No. 31 / No. 5 Radio School
Clinton, Ontario
No. 31 Radio School (RAF)
In Spring 1941, Norman Tyndall’s 100 acre farm, located outside of Clinton, was repatriated to use as a training school for the Royal Air Force. A shortage of trained radar technicians motivated Britain to establish a training school in Canada. No. 31 Radio School opened in August 1941 and the first group of students to be trained by Royal Air Force personnel came from the United States Navy and Army. By the end of the war, 6,500 Canadians and 2,325 US Servicemen were trained on radar.
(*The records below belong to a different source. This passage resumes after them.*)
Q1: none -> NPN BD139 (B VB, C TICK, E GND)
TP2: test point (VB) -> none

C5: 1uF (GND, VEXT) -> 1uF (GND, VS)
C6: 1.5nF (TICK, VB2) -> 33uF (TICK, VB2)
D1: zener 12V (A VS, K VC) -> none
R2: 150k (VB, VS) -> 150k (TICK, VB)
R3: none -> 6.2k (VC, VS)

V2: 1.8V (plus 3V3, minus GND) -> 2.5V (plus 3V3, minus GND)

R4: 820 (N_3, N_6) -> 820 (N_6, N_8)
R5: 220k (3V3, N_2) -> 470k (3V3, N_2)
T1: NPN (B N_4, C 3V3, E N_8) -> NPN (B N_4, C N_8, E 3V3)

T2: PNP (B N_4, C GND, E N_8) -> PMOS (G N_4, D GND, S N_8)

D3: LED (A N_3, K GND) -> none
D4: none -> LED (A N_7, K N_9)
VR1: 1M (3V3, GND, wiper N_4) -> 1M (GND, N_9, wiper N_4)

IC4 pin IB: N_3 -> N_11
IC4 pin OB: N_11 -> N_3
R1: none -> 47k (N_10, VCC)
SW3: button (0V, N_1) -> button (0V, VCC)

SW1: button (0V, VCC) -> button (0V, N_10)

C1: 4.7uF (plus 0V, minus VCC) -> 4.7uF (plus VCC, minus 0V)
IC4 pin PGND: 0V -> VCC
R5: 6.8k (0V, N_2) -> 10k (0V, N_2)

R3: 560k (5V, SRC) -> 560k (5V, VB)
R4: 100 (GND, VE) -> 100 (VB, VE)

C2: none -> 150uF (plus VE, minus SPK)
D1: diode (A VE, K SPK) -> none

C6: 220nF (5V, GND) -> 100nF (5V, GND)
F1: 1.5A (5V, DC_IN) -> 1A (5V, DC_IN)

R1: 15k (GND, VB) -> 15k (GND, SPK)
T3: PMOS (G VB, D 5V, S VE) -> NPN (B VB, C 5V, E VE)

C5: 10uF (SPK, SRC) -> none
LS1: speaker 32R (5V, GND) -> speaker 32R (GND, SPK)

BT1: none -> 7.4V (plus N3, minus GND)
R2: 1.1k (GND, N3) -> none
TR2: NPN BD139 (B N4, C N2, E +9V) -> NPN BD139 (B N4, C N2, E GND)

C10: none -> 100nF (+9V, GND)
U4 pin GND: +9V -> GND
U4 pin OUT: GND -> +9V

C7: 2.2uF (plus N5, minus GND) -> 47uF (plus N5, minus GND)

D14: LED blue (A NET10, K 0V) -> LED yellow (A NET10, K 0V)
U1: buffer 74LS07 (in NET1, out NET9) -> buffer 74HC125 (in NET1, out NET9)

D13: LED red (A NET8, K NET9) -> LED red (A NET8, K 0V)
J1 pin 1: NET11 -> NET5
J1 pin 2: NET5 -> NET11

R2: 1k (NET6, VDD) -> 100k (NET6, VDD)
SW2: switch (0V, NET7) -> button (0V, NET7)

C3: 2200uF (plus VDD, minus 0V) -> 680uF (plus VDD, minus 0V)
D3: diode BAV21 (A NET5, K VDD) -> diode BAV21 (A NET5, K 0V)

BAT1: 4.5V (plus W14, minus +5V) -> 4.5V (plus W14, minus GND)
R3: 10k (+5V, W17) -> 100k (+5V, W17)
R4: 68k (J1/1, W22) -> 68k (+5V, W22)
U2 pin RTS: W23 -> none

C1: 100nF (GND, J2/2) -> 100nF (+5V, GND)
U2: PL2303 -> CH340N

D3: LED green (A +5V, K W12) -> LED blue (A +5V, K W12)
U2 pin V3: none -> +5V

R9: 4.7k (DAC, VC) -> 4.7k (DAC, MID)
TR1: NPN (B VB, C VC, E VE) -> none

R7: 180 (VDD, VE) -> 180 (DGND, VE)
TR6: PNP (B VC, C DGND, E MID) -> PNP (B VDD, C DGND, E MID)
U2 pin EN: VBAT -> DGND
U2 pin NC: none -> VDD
Radio Detection and Ranging (RADAR) was an emerging technology at the time and the training that took place on the base during the war years was kept top secret. The school was the only one of its kind in North America and was considered to be the most sophisticated Radio/Radar and Signals/Code School in the Allied world at the time.
No. 31 Radio School produced about 250 graduates per month. Students were from America, Britain, Canada, Australia, and New Zealand. By the summer of 1943, the school had filled its initial commitment to provide the RAF with 5000 radio technicians.
No. 5 Radio School (RCAF)
With RAF needs met, the Royal Canadian Air Force (RCAF) took command of the base in July 1943, and it was renamed No. 5 Radio School.
Under RCAF command, courses were broadened to include operation and maintenance of radio equipment, in addition to radar.
No. 5 Radio School was closed at the end of the war. It then became a peacetime RCAF Signals School and was integrated into the Canadian Forces in 1966.